Now we will turn to which types of events have the greatest economic consequences. We rearrange the types of events in descending order for the amount of damage on property and crops.
p3=arrange(dataeconomic,desc(PROPDAMAGE))[1:3,]
c3=arrange(dataeconomic,desc(CROPDAMAGE))[1:3,]

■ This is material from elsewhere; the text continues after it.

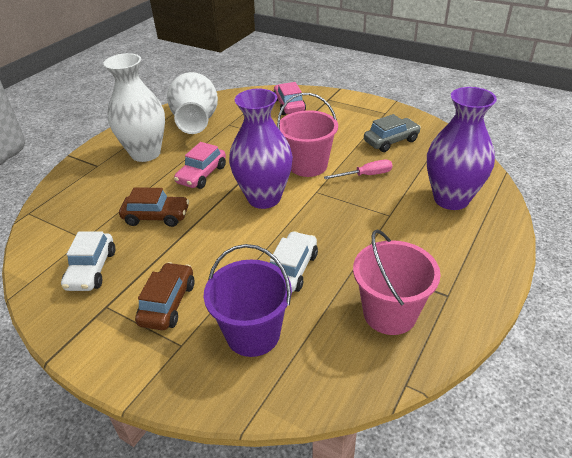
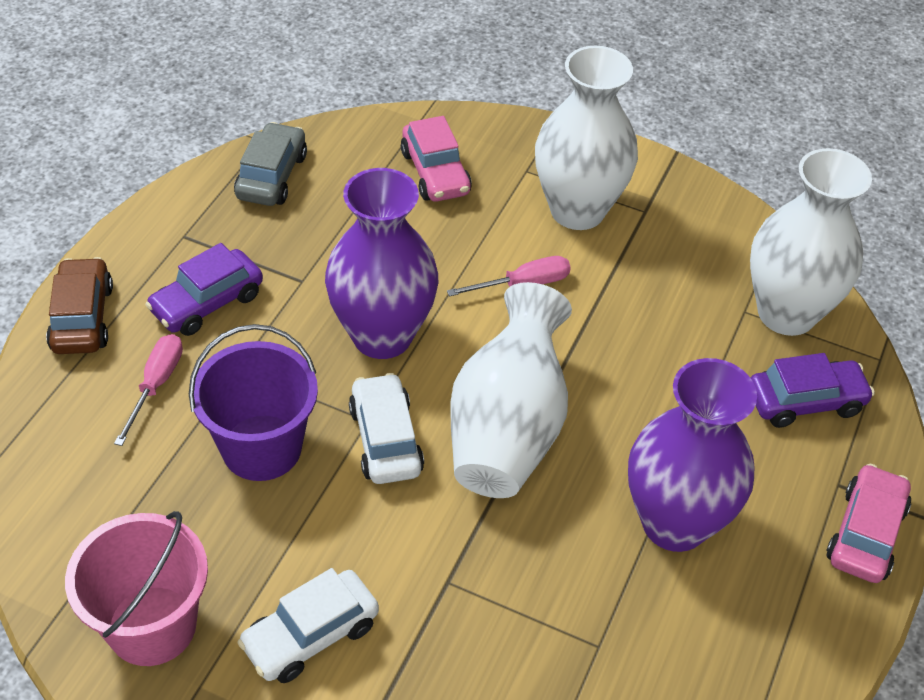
brown car: 2 -> 1
pink bucket: 2 -> 1
pink screwdriver: 1 -> 2
purple car: 0 -> 2
white vase: 2 -> 3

With respect to property losses, the worst events are regular floods, which produce about as twice as much property damage as the next worst events, hurricanes or typhoons. Tornadoes, following shortly after hurricanes and typhoons are the third worst events in terms of property damage.
print(p3)
## # A tibble: 3 x 4
## EVTYPE PROPDAMAGE CROPDAMAGE TOTALDAMAGE
## <chr> <dbl> <dbl> <dbl>
## 1 FLOOD 144657709807 5661968450 150319678257
## 2 HURRICANE/TYPHOON 69305840000 2607872800 71913712800
## 3 TORNADO 56925485483 364950110 57290435593
When considering crop losses, the worst event is drought, causing between twice and thrice as much as crop damage as the next types of events, regular floods, causing slightly higher damage than the third cause, river floods.
print(c3)
## # A tibble: 3 x 4
## EVTYPE PROPDAMAGE CROPDAMAGE TOTALDAMAGE
## <chr> <dbl> <dbl> <dbl>
## 1 DROUGHT 1046106000 13972566000 15018672000
## 2 FLOOD 144657709807 5661968450 150319678257
## 3 RIVER FLOOD 5118945500 5029459000 10148404500
In the following plot we represent a comparison of the total damage in billions of dollar for the three worst events in terms of property and crop losses. The vertical scale is logarithmic. We can see that the losses are significantly higher in terms of property than in terms of crops.
yvar=log10(c(p3$PROPDAMAGE,c3$CROPDAMAGE))
co=c("blue","forestgreen","black","darkgoldenrod","blue","cyan")
ch=c(15,19,17,4,15,18)
plot(xvar,yvar,xlim=c(0,3),xaxt="n",yaxt="n",xlab="",ylab="Damage [billions of USD]",col=co,pch=ch,cex=2)
axis(1,c(1,2),labels=c("Property damage","Crop damage"))
axis(2,log10(c(5:9,seq(10,100,10),135,150)*1e9),labels=c(5:9,seq(10,100,10),125,150),las=2)
leg=c("flood","hurricane/typhoon","tornado","drought","river flood")
legend("topright",legend=leg,pch=ch[-5],cex=1.2,col=co[-5],bty="n")
Losses in billions of US dollar in logarithmic scale for property and crop damage caused by the three most harmful events for each of the two categories.